A few weeks ago, I was reading “Shantaram” by Gregory David Roberts. One of the recurring themes was that of doing the wrong thing for the right reason. In the book, the main character’s mentor was a Muslim who was fighting a holy war. He (the mentor) ended up manipulating the main character to assist him in his holy war. Of course, every person of any religious faith believes they’re doing the right thing. Duh! Why else would they do something religious-based?
For a Muslim like the one in question, a holy war is the right thing to do. Yet, even the mentor knew manipulating the main character was wrong. The wrong thing for the right reason.

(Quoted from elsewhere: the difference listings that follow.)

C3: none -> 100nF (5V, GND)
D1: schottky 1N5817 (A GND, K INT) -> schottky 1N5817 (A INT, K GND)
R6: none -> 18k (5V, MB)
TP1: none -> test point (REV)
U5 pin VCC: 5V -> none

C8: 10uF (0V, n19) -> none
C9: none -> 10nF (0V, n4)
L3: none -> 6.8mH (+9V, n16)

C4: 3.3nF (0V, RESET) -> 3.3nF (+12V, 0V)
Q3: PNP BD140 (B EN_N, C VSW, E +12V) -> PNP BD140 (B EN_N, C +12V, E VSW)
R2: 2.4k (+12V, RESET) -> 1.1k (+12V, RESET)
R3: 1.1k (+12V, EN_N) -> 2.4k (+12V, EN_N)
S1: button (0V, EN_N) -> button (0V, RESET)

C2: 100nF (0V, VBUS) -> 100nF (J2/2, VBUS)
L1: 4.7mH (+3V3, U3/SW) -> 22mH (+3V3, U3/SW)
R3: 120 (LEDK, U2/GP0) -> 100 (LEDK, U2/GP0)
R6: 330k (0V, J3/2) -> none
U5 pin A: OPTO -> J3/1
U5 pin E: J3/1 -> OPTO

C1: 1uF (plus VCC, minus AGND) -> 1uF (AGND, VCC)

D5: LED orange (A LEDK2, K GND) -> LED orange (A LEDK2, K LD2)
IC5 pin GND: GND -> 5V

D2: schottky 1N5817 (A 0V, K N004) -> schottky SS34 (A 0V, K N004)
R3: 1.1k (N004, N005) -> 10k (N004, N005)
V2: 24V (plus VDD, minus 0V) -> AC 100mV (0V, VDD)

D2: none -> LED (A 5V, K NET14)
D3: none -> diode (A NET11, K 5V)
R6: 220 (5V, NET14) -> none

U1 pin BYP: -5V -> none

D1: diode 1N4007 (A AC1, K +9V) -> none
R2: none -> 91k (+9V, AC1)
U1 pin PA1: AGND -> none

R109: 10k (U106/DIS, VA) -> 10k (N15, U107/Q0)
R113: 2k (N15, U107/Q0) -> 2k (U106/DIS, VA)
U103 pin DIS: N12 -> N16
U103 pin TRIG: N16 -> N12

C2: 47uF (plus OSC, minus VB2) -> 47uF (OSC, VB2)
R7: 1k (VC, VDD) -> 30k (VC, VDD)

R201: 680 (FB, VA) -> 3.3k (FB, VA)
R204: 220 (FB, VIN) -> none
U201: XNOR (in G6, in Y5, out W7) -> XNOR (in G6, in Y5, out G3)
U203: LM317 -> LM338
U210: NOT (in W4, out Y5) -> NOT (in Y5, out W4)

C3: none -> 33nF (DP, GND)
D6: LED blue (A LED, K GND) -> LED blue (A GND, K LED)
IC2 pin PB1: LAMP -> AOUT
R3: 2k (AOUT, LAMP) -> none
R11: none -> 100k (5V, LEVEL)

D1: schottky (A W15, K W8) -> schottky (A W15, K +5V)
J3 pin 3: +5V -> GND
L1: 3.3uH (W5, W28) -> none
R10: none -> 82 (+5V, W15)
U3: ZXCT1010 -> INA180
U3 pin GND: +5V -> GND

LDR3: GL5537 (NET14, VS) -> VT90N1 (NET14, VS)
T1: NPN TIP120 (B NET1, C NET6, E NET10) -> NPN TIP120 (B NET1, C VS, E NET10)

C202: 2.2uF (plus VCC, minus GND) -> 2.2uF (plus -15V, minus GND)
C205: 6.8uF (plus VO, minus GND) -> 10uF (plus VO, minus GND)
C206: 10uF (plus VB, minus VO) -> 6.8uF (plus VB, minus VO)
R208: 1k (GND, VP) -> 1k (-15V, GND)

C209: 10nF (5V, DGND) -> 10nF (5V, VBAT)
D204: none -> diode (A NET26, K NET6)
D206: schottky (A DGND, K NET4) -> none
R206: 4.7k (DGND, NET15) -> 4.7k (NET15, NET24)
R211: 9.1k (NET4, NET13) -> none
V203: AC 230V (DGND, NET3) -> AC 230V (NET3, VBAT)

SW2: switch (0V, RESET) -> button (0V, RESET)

When working with a guide dog, Carson and I are often under close observation. Same goes for most any dog and handler. It seems people see Carson doing his job, think, “Wow! What a well trained dog!” and that’s all the further they go. Let’s never, EVER forget that a dog is a dog. Even a well trained dog will make mistakes. Just like people-even someone as brilliant as, oh, Stephen Hawking, will make mistakes. Yet, if observers see Carson misjudge a curb or cut a corner a little too short, people may immediately think, “Oh, that dog isn’t very good!”
Of course Carson is going to make mistakes! He’s human! Or close to it, at least!
And when a dog makes a mistake, there is a certain protocol to follow: correct the dog as quickly as possible so he/she can learn.
A few weeks ago, I thought Carson had flubbed up on navigating a dining facility. We stopped, I corrected him and continued on. About five seconds after I corrected him with a punitive word and a quick pop of the leash, I realized I’d corrected him…and he hadn’t done anything wrong. I corrected him in the proper way, but for a crime I only –thought- he was guilty of. The wrong thing for the right reason (and don’t worry, Carson forgave me!)
We’re all going to be guilty of doing the wrong thing for the right reason….sometime. When this happens, we need to have a little more grace with ourselves. When, however, someone does the wrong thing for the wrong reason, THAT is the time when a closer eye should be affixed. Grace when it’s a mistake, change when it’s an intentional wrong. Easy as that.